For rivals, the implication is straightforward. Competing in China’s EV market now requires much more than a compelling vehicle launch. It demands balance-sheet strength, software capability, supply-chain resilience, and increasingly, a credible sustainability story.
Why This Matters Globally
Taken together, these developments show that China’s EV industry is entering a more mature and strategically important phase.
The global implications are significant
- Smart vehicle competition is intensifying: Huawei’s 72.1% growth in automotive solutions shows that software and electronics suppliers are becoming as important as automakers themselves.
- EV companies are turning into AI companies: XPeng’s rebrand highlights how Chinese carmakers are trying to capture value in robotics, Robotaxi, and embodied AI.
- Battery regulation is becoming stricter: China’s recycling rules could become a reference point for other major EV markets trying to secure battery materials and enforce traceability.
- Safety systems are becoming a premium battleground: Xiaomi’s expanded AEB functions reflect a broader trend toward more advanced perception and edge-case handling.
- Suppliers are moving up the stack: APG’s rise in electronic braking systems shows how local parts makers are benefiting from electrification and software-defined vehicle architectures.
For overseas automakers and suppliers, the message is clear: China is no longer just the biggest EV market.

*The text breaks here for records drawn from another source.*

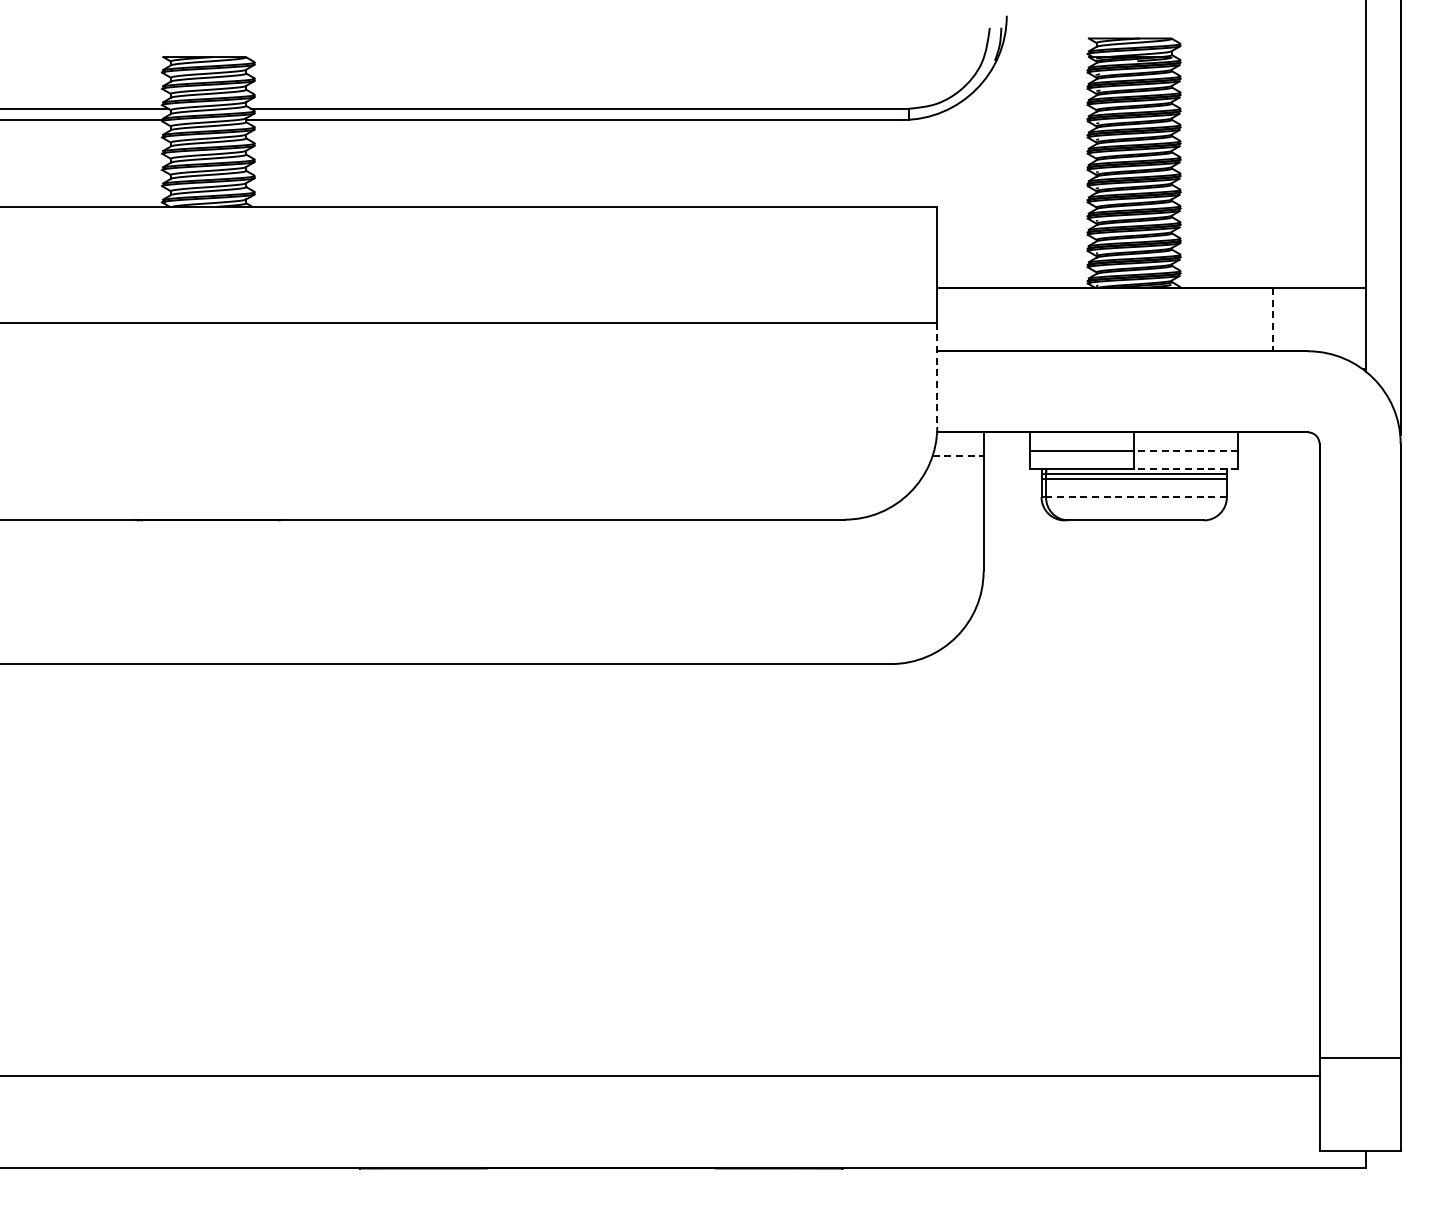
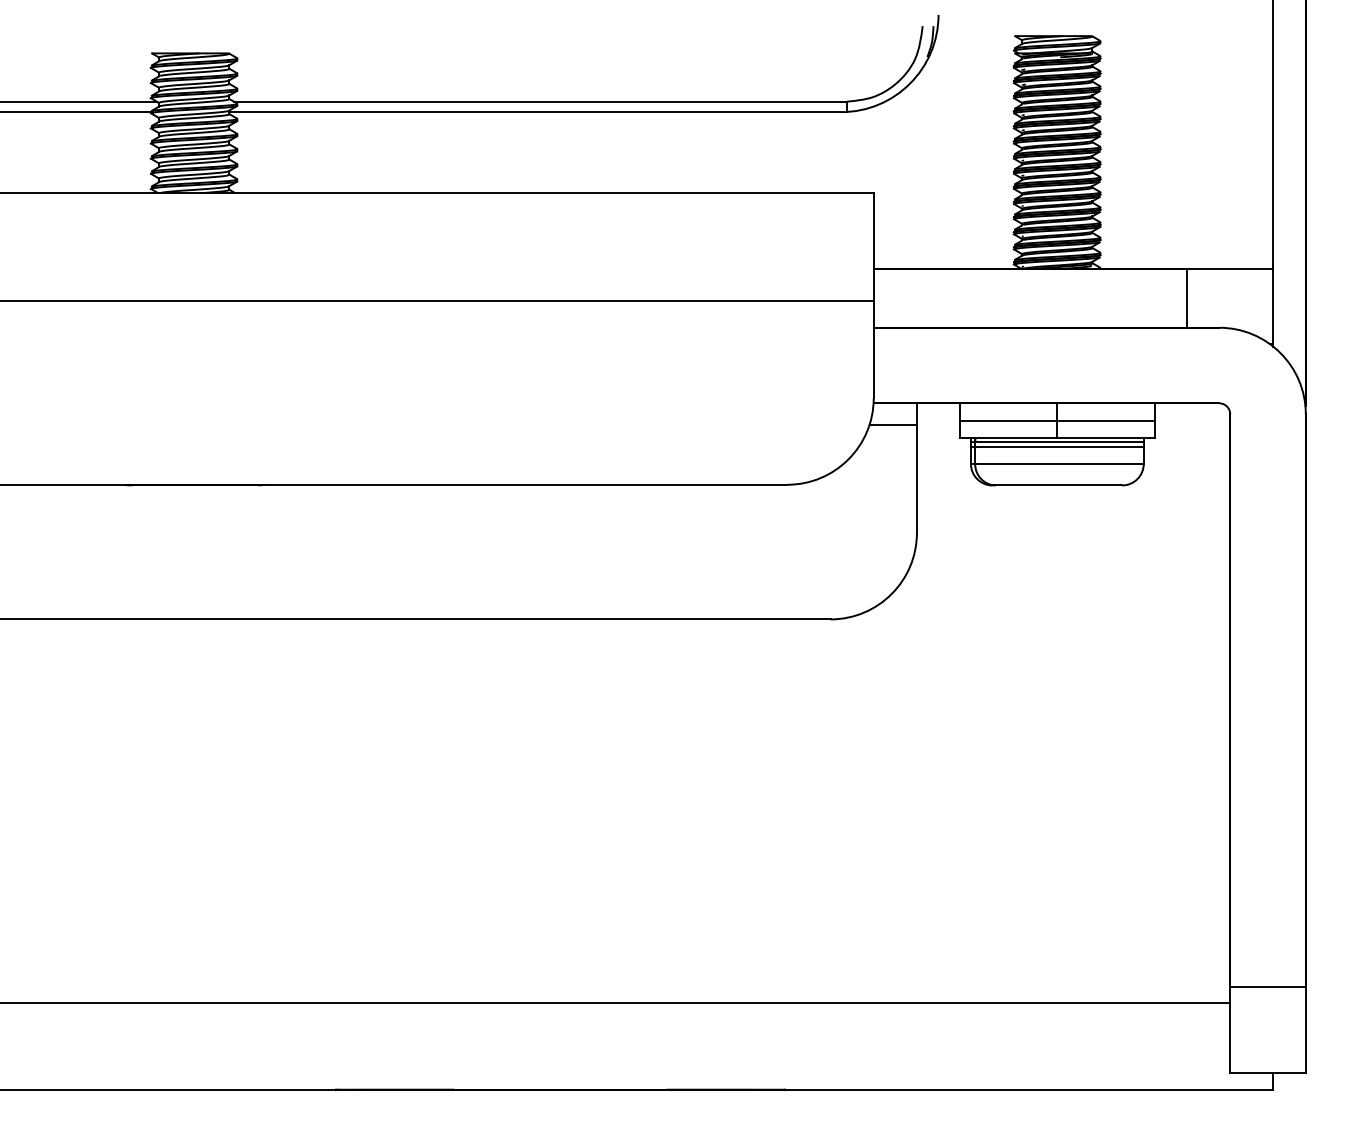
line: (1273, 319) -> (1187, 298), dashed -> solid
line: (937, 375) -> (873, 350), dashed -> solid
line: (1185, 450) -> (1105, 420), dashed -> solid
line: (958, 455) -> (893, 424), dashed -> solid
line: (1185, 469) -> (1105, 437), dashed -> solid
line: (1136, 497) -> (1059, 464), dashed -> solid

It is also one of the fastest-moving laboratories for automotive AI, battery governance, and intelligent chassis technology.
What Comes Next
The next few months should offer a clearer view of who can convert ambition into scale.
Huawei’s April 23 tech event will be closely watched for ADS 5, HarmonyOS Cockpit 6, and digital chassis updates. XPeng now has to prove that its “physical AI” strategy can move from branding to commercial execution. Battery recycling players will need to adapt quickly to stricter traceability and compliance requirements. And as Xiaomi, BYD, and suppliers like APG continue to push safety and control-system innovation, the competitive bar in China’s EV market will only rise.
The industry’s center of gravity is shifting from electrification alone to intelligence, integration, and lifecycle control. That is not just China’s next EV chapter. It may become the template for the global auto industry’s future as well.